I walked at a steady pace, the bitter wind breaking on my face, blushing my cheeks and freezing my nose into an ice cube. After a few minutes, I became aware of the footsteps following me a hundred yards behind, at a similar pace. Fear gripped my heart which nearly stopped beating. I could hear my follower breathing heavily in anticipation. I kept myself from running for that would alert him, for I was persuaded that it was a man, a rather old man for his pant indicated many experienced years in smoking. Running was becoming more urgent by the minute. Yet, I could not resolve myself to run; the stone pavement was wet and humid, with my lack of coordination and balance, which would be a really bad idea for I would manage to slip, fall and crack my head on the hard rock. I pushed aside the thought of my brains tarnishing the dirty pavement when my head would explode under the impact, and increased slightly my speed. I was suddenly conscious of the man closing in the space that distanced us.
'Hey darling!' he called in a nasty syrupy screech. He was now so close that he could touch me; I could smell his alcohol loaded breath through the other smells the wind carried towards me. He had notably poor hygiene and had not changed his clothes for what appeared to be a long time. I ignored him and kept walking. But he swiftly yanked hard on my coat and turned me around with unexpected force. I was shocked but hid it well behind my hood, which he pushed back and exclaimed a cry of surprise. I wonder why, probably because I look like a girl from a good family, with my big innocent green eyes, my pale complexion and long straight jet black hair. Or maybe it was my horrified and naive expression. But all these did not stop him from taking a small double-sided knife out of his pocket and pin me to the wall with the force of a single arm. I was petrified; my body simply would not budge.
In my instant of immobile phase, I saw the crumpled face of the old man who thought could take advantage of me. He was bald and lanky, in his mid-forties. He wore layers of clothes stuffed with newspaper to isolate himself from the cold. His face was wrinkled and reminded me of an old decrepit clown with less self-image than a brain cell, which he did not look like he had many. He reeked of hydrogen sulphide or something very close. The caked grime could have been scraped of him with a knife. His surprise had washed away as fast as it came, leaving him with sudden determination as he thrust his body against mine. He repulsed me.
My body became responsive again, so I kneed him in his groin with all the strength I had left and pushed him off. He cried in pain, assuring me that my aim had hit the right spot. Years of practice at school helped me master the art of kneeing. I started running but he caught up with me. I had no chance due to my instability on wet slippery surfaces. And this time he did not play it gently, he pulled on my clothes and tried to take them off. 'Be nice love and I won't hurt you.' Yeah right, who on earth would believe such idiocy. This time I head butted him. I knew that I had no chance unless I injured him badly, which would be pretty hard to do given the circumstances. I had no desire of keeping this lunatic company. He dodged my head butt and tried harder on my clothes. Unfortunately for him, I had layers and layers of clothes under. But fortunately for him, I was keeping vert quiet and very still. Hence he forgot all about his knife which he held loosely in his left hand. I had my arms on both sides of my body which delayed him on easily lifting my shirts. In the blink of an eye, I snatched the blade from him, and threw my hand along with the blade onto his chest or somewhere pretty close. He screamed in pain and dropped back on the ground, convulsing and trying to remove the knife from his torso. His cries were from pure agony. I took a last look at him and ran away.

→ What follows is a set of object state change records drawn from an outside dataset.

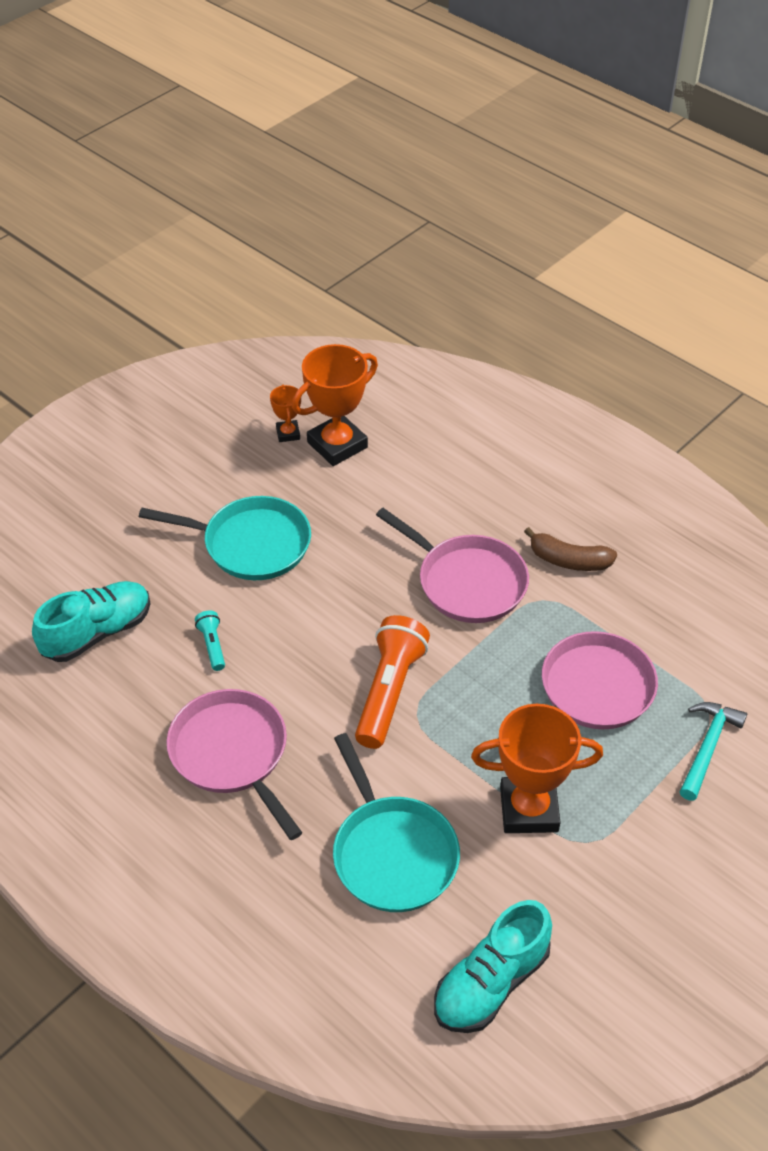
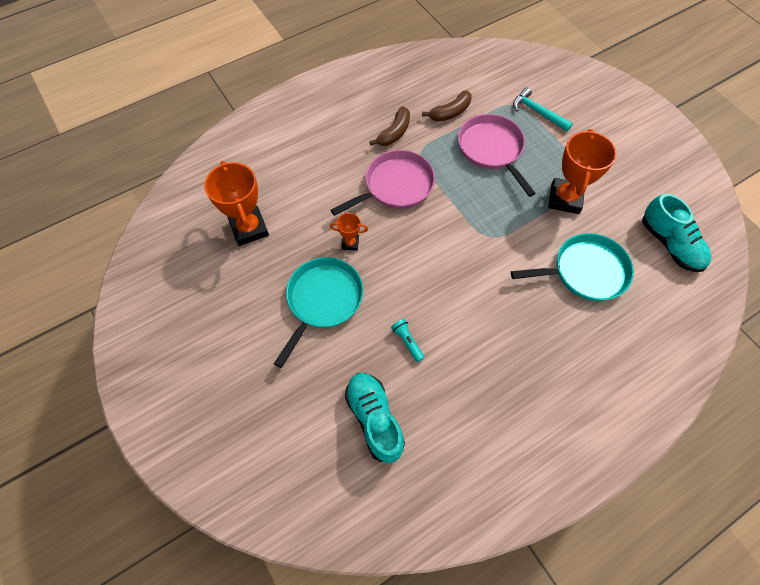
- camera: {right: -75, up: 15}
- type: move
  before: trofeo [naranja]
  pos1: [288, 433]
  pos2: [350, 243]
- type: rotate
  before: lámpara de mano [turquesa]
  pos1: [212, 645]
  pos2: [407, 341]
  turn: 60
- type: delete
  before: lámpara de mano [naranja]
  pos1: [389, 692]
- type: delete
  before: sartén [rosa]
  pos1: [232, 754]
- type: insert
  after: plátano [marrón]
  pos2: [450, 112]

My too many experiences taught me that the human body could take a lot more than what people supposedly say. I felt no remorse or regret for stabbing an old man who tried and nearly succeeded to rape me. All I had was dread, pure dread. It goes against my morals to harm someone else without their consent, for harming someone with their consent is probably right as they give their consent to receive wanted glorious pain. Just like those sects where the members inflict themselves physical pain for deliverance of their sins or redemption, but that is another completely different matter, for I did hurt someone, someone who was now deep in pain, and probably writhing on the ground bathing in his own blood. The thought of all that warm red blood gently spreading on the filthy ground made my stomach twirl like a tornado, I bent over and all the food I had not regurgitated earlier that day crashed on the sidewalk.
I took in the view around me and found myself on the highway. Here would be easy to catch a bus and get away more quickly, but also here would be easy to be stopped and arrested but the police. I caught a glimpse of myself in the rear view mirror of a parked car. The cuts on my face and neck were redder than ever, I did not do a good job at trying to hide them. My lips pulsed with the trembling fury and fear I held locked away in my aching heart. My eyes shone with determination like no other. I backed away from that sight, still frightened from the horrible self-defence act I had performed. It is a sin to physically, mentally and spiritually harm others. I felt betrayed; I executed what I was running away from. I abandoned evil only to create my own once I was free. This broke down my morale to the point where I had to hold back my tears from streaming down my face.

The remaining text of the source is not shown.